LEGISLATIVE UPDATE | WEEK SIX
FEBRUARY 10 - 14, 2025
Week six is in the books. While the challenges of a hectic week make it difficult to summarize, here’s our best shot. Let’s start by saying it was a big week for tax policy. The House’s child tax credit/private school bill, HB 93, passed out of the Senate Local Government and Tax Committee and is destined for robust debate on the Senate floor. The same is true for HB 40, which supporters are calling the most significant income tax cut in state history. On Friday, on a 61-6-3 vote, the House approved HB 231, which calls for an increase in the annual credit for taxes paid on groceries. Also of note this week, the Senate introduced a joint resolution urging state and federal agencies to think about new water storage options, including supporting cloud seeding and rebuilding the Teton Dam, which breached in 1976, claimed 11 lives, and caused major damage to the downstream communities of Sugar City, Rexburg, and Wilford.
Yes, the print deadline for non-privileged bills arrived at Monday's close of business. That doesn’t mean we won’t see intriguing new policy ideas in the coming weeks. In fact, the House Ways & Means Committee met twice mid-week and greenlighted 14 new bills. This committee also started meeting earlier this session than in past sessions, and last month injected more than a dozen new bills into the pipeline. Why is this worth mentioning? It illustrates the control House Speaker Mike Moyle exerts over daily operations.
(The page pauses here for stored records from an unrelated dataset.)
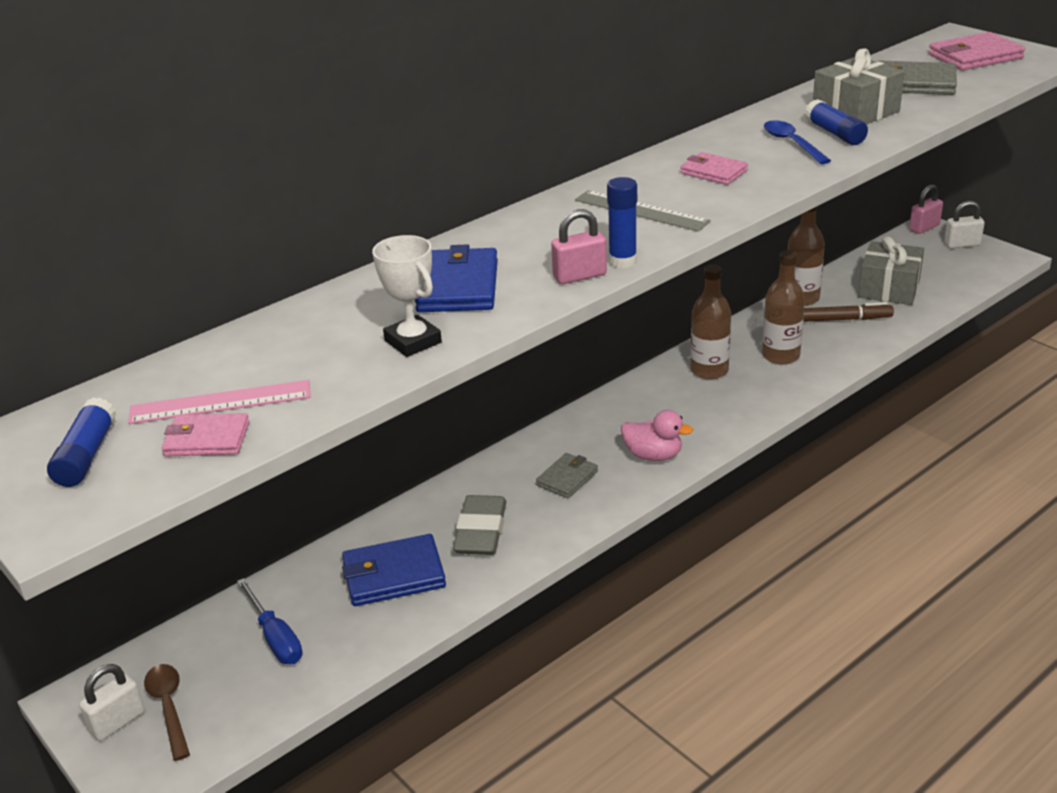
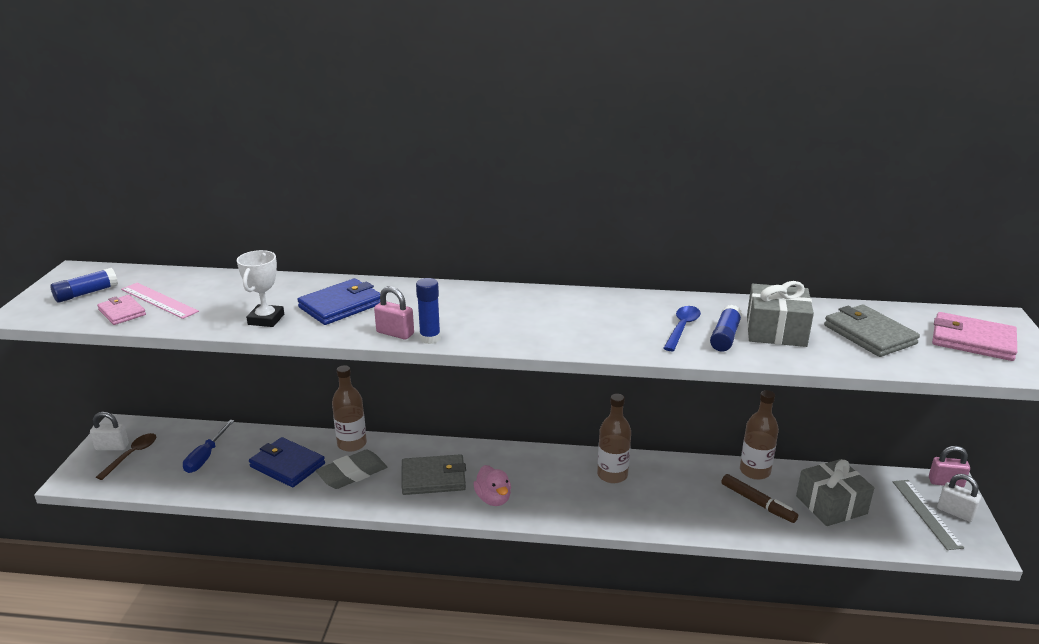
camera: 45 degrees right, 5 degrees down
(567, 478) = (433, 478): grey wallet -> grey wallet, size x1.60
(641, 211) = (505, 318): grey ruler -> grey ruler (926, 513)
(713, 172) = (594, 319): pink wallet -> none
(780, 356) = (671, 496): brown bottle -> brown bottle (352, 444)

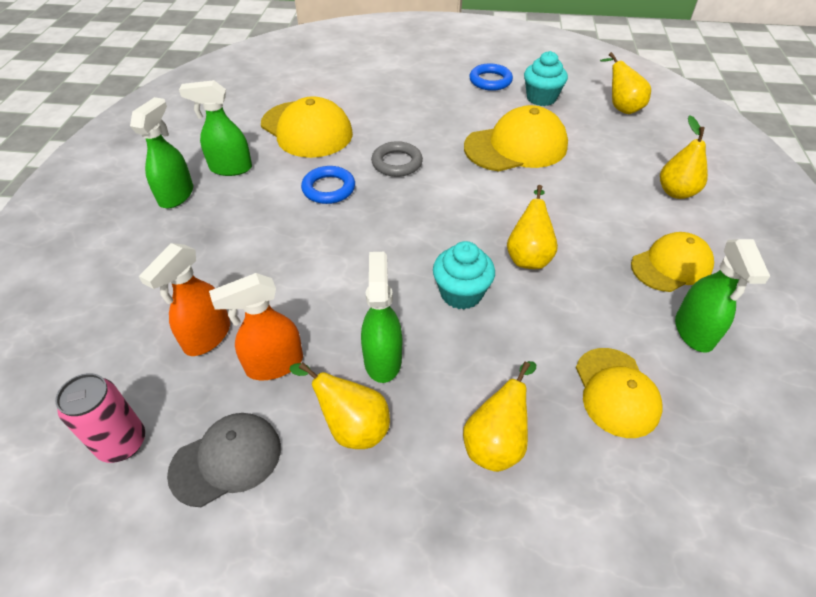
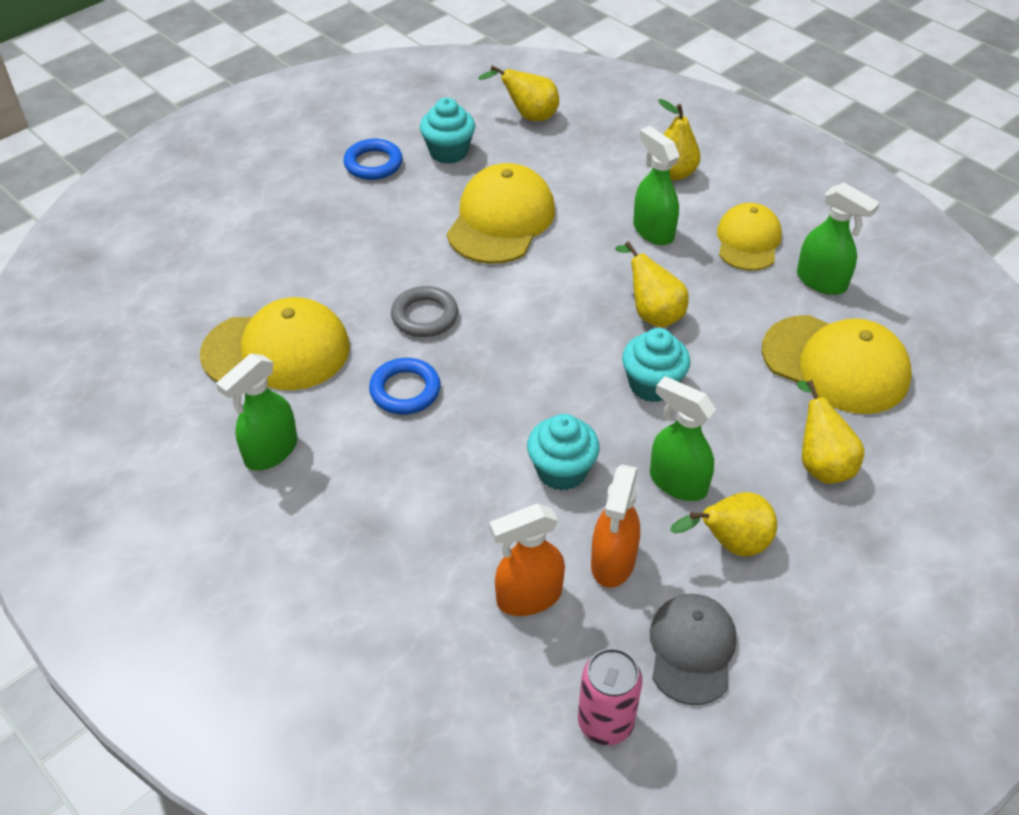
camera: 50 degrees left, 0 degrees up
(176, 195) = (266, 523): green spray bottle -> green spray bottle (653, 231)
(207, 337) = (528, 597): orange spray bottle -> orange spray bottle turned 90 degrees clockwise
(332, 292) = (561, 471): none -> turquoise cupcake
(616, 392) = (835, 364): yellow cap -> yellow cap, size x1.53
Under his new process, any bill to be considered by Ways & Means must get prior approval from the Speaker, the bill’s sponsor, and chairman of the germane committee.
Getting beyond the print deadline also means legislators will focus more on debating proposed legislation and be more patient as public interest and participation stretch committee hearings. Two hearings this week required overflow seating as citizens and interested parties testified on tax credits for private schools and HB 138, the bill we flagged last week that places guardrails on the Medicaid Expansion program. The House Health and Welfare Committee – amid opposition from physicians, patients and advocates – voted 8-7 on Wednesday to send the bill to the floor. At the same time, we are still a bit surprised by the lack of public comment from friends and foes of tax cuts during a Senate hearing Thursday. Not a single person testified on the income tax cut bill, which advanced out of committee on a party-line vote. It’s just rare for any tax cut bill to escape public scrutiny like that.
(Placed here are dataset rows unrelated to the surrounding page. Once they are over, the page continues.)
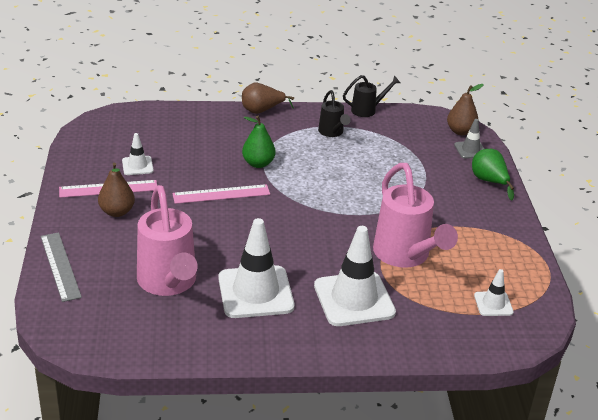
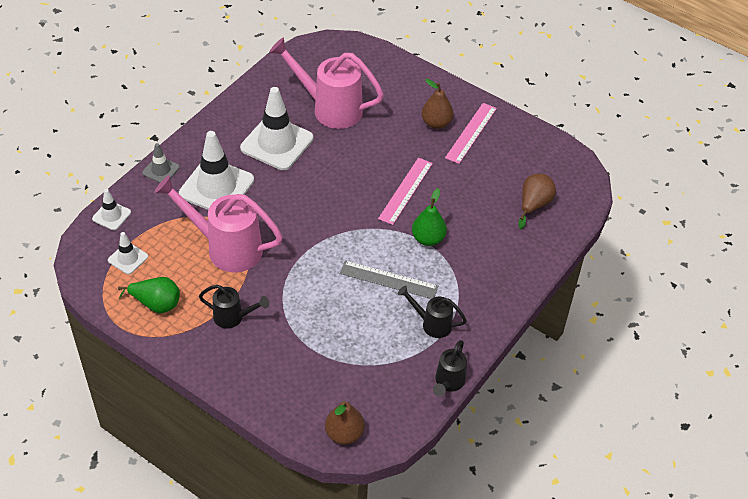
camera: 130 degrees right, 15 degrees up
(60, 266) = (399, 69): grey ruler -> grey ruler (388, 280)
(137, 166) = (490, 164): white traffic cone -> white traffic cone (111, 215)
(262, 111) = (514, 296): brown pear -> brown pear (534, 205)
(456, 217) = (233, 317): none -> black watering can
(470, 150) = (308, 414): grey traffic cone -> grey traffic cone (161, 170)
(489, 181) = (251, 385): green pear -> green pear (156, 304)

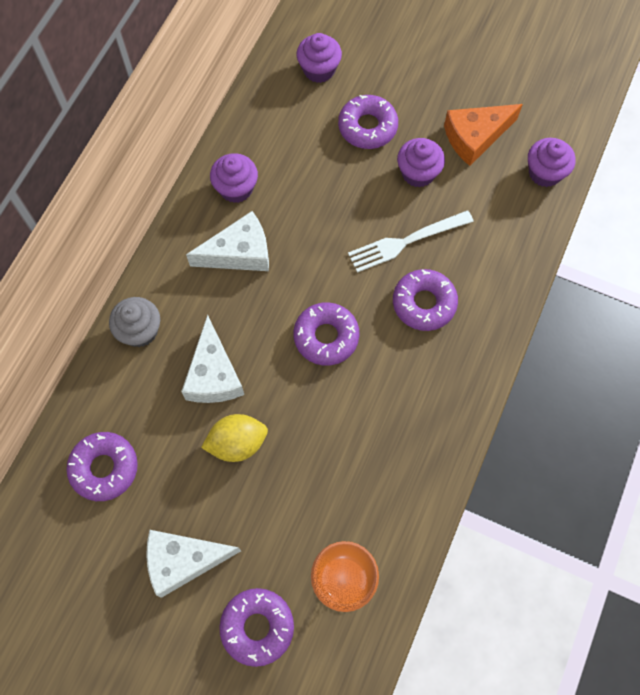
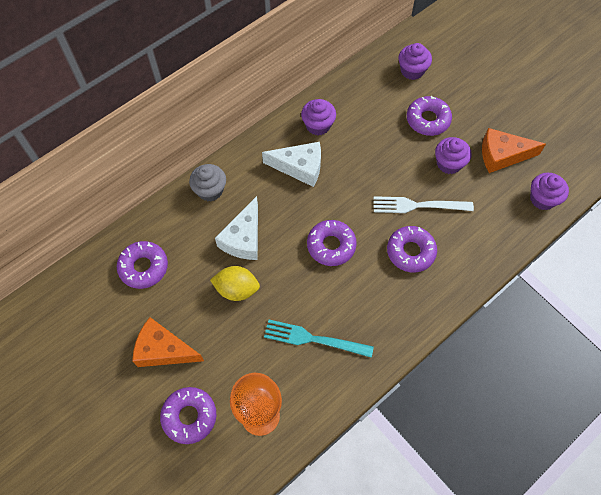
camera: 25 degrees right, 5 degrees down
(183, 561) = (163, 350): white cheese -> orange cheese
(360, 462) = (313, 339): none -> turquoise fork

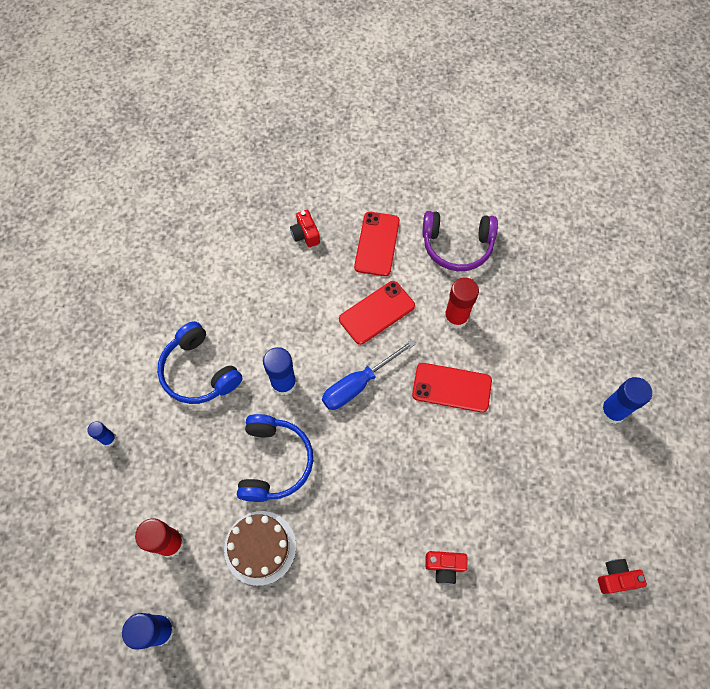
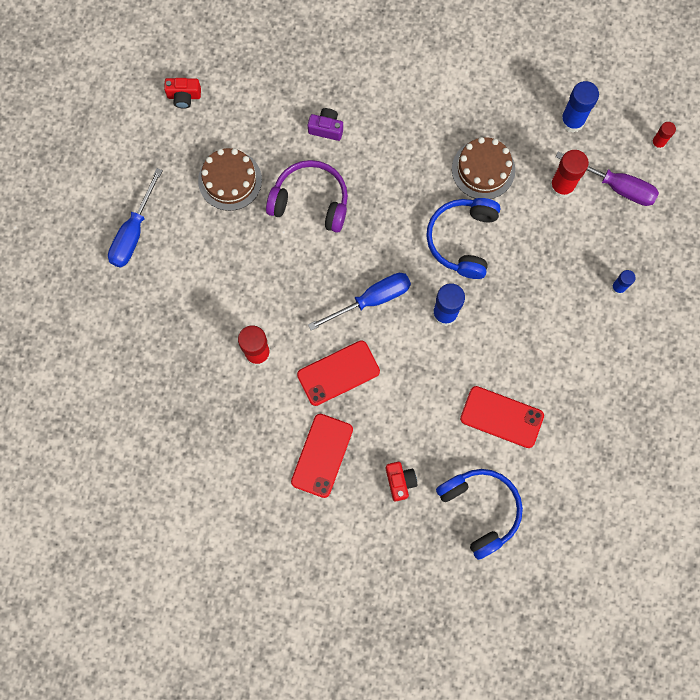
camera: 170 degrees left, 10 degrees up
(58, 619) = (658, 143): none -> red glue stick
(109, 554) = (616, 186): none -> purple screwdriver
(199, 371) = (528, 340): blue headphones -> blue headphones (480, 510)
(444, 566) = (326, 128): red camera -> purple camera
(451, 387) = (280, 281): red phone -> red phone (501, 417)
(457, 246) = (234, 437): purple headphones -> purple headphones (310, 201)
(533, 485) = (230, 180): none -> brown cake
(612, 411) = (133, 232): blue glue stick -> blue screwdriver

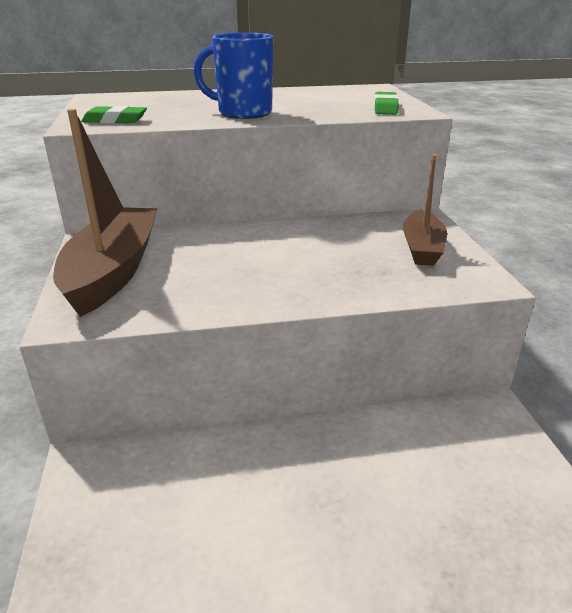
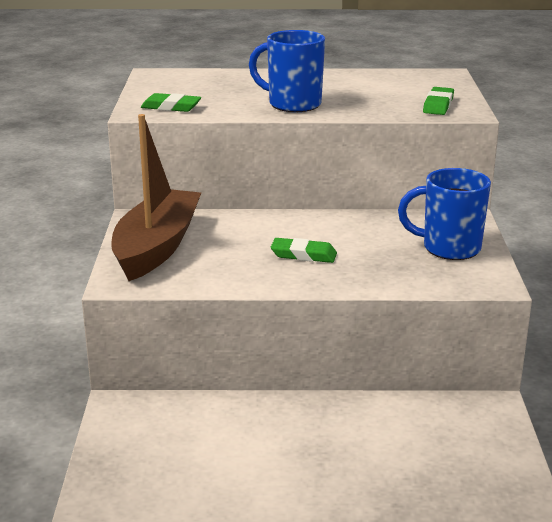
camera: 10 degrees right, 5 degrees down
(277, 267) = (303, 255): none -> green eraser
(422, 248) = (449, 248): brown boat -> blue mug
In JFAC this morning, members got down to budget setting and adding line items for “enhancement budgets,” a critical step as they scramble to balance the budget and manage agency line-item spending requests. It also marks the start of clearing the budget setting logjam created during the prolonged disagreement over state employee pay raises. Expect the committee’s work on spending to intensify during February’s final weeks.
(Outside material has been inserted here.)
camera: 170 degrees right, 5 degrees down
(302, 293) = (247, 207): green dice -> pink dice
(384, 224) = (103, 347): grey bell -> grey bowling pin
Now, some thoughts from the observation deck. Activity on the House floor is picking up as the body continues to efficiently navigate its bill calendar. Not so much on the other side of the Rotunda as a long list of bills continue to bloat the Senate calendar. That said, the Senate dipped into the amending order for the first time, signaling that stakeholders are coming together to negotiate fixes or bring clarity to bill language identified as problematic at the committee level. House maintenance budgets were introduced Friday morning and are on reading calendars for debate next week. We’ve also noted a slight shift in the overall Capital vibe. The cheeriness and politeness that defined the first month has given way to the stress and tension that comes with the job’s long hours, intense learning and tough decision making. It’s normal, we think, and ultimately part of the rhythm of every legislative session.